What the task asks
Reproduce, please, only the lines from the first line below to the line containing "text: (1516, 1654) -> (1460, 1383), 9 -> 5", inclusive.
━━━━━━
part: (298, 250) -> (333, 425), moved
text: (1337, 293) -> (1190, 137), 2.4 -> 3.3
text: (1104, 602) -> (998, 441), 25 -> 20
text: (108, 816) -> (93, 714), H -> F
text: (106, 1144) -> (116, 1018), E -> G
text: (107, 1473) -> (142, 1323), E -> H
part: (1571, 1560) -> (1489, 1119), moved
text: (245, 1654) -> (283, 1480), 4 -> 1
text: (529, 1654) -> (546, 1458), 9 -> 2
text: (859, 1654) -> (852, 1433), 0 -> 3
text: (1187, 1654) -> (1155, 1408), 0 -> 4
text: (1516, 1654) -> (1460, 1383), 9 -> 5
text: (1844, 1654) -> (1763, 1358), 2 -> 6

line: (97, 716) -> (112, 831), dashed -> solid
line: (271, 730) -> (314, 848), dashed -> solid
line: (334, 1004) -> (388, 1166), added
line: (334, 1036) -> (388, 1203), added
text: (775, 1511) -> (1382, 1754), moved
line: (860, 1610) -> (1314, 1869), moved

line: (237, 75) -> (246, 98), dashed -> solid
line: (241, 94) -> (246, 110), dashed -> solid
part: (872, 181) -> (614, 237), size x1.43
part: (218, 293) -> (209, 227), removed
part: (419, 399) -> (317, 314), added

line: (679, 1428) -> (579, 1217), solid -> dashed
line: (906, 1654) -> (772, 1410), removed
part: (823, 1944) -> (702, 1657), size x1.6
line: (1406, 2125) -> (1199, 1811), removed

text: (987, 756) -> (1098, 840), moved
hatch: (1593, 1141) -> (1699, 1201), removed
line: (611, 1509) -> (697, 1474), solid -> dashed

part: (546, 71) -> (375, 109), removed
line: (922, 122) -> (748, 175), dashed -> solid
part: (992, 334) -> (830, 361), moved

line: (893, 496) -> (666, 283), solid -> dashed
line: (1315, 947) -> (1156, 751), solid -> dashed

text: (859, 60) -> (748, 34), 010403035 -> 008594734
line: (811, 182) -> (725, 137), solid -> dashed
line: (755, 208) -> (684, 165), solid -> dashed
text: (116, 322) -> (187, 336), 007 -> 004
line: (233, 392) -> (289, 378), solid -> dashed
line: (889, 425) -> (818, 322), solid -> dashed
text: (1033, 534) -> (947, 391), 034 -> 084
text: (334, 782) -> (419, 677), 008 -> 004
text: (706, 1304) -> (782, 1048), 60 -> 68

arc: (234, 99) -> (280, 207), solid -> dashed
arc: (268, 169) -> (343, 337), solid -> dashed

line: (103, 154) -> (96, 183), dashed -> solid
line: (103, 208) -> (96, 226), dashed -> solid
━━━━━━
Response for this exercise
part: (298, 250) -> (333, 425), moved
text: (1337, 293) -> (1190, 137), 2.4 -> 3.3
text: (1104, 602) -> (998, 441), 25 -> 20
text: (108, 816) -> (93, 714), H -> F
text: (106, 1144) -> (116, 1018), E -> G
text: (107, 1473) -> (142, 1323), E -> H
part: (1571, 1560) -> (1489, 1119), moved
text: (245, 1654) -> (283, 1480), 4 -> 1
text: (529, 1654) -> (546, 1458), 9 -> 2
text: (859, 1654) -> (852, 1433), 0 -> 3
text: (1187, 1654) -> (1155, 1408), 0 -> 4
text: (1516, 1654) -> (1460, 1383), 9 -> 5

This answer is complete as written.